Saturday, December 12, 2015

"Winter jelly-fishing" Lion's mane and Mushroom cap jelly collecting with videos

Mushroom cap jelly Rhopilema verrilli on exhibit

Mushroom cap jelly on exhibit

We attempt to mimic the seasonality of the Chesapeake Bay species through our exhibits whenever possible. The assemblage of fish species varies greatly during the year, but so do many other groups of animals; each local jelly species is associated with a particular time of year, or more accurately, water temperature. The onset of cooler water temps in late Fall/early Winter - usually below 50 F - triggers the return of the "winter jellies" or Lion's mane jellies Cyanea capillata which we gladly display at the VLM. This is the largest jelly species in our area, and the most colorful. Their name describes the furry mane-like lower bell structure that can be vivid crimson, pink, and peach that makes them a striking species on display.

Lions mane 

Most of the year we house sea nettles, which are the most common and frankly disliked jelly in our area, due to their frequent contact with swimmers. Sea nettles thrive in warmer waters and are an attractive species, but nowhere near as interesting or impressive as large colorful lion's mane. So each Holiday season, we anticipate their appearance and look forward to some quality "jelly-fishing" ala' Sponge Bob and Patrick. We have an excellent spot at historic Yorktown, and this year have been fortunate to have nearly 70 degree weather. 

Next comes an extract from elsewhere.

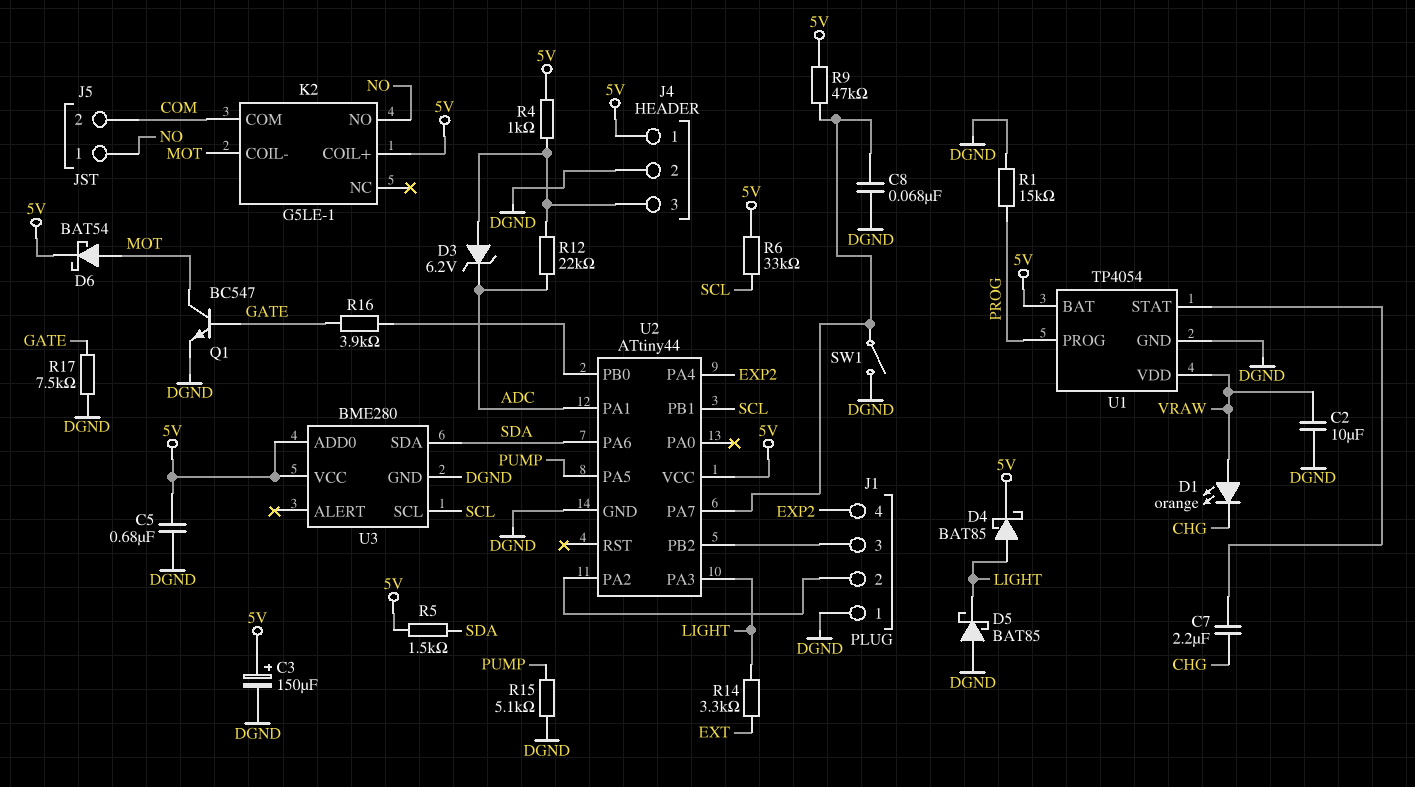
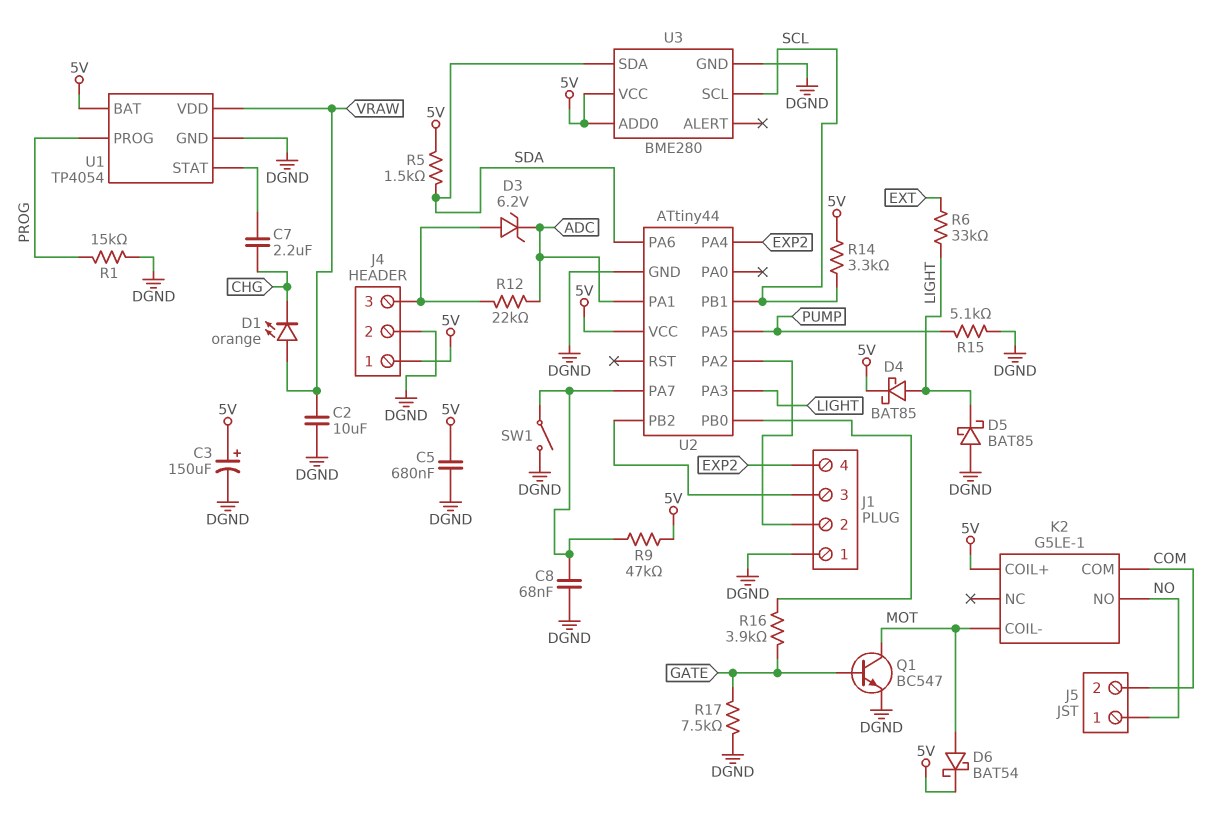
R4: 1k (5V, J4/3) -> none
R6: 33k (5V, SCL) -> 33k (EXT, LIGHT)
R14: 3.3k (EXT, LIGHT) -> 3.3k (5V, SCL)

Scanning the water for jellies - someone has to do it.
One more for the exhibit

Along with the unseasonably warm weather this year (is there really "normal" weather?), there has been an unusually large number of mushroom cap jellies Rhopilema verrilli. We have never seen this species in significant numbers, but there have seen quite a few this year and several very large specimens nearly 20 inches across! Such large jellies are impractical to display and likely would not thrive on exhibit, but this year we took the opportunity to display some of the smaller mushroom caps we saw (approx 10 inch bells) along with the lion's manes. Their bells and lower bodies are much more rigid than lion's mane making their movement less fluid with a quicker pulse than the lion's manes. They also have lower mouth/arms that look like clusters with gastric pouches beneath in lieu of elaborate, flowing tentacles. So far both have fed well and make for an interesting contrast in shape, movement and structure.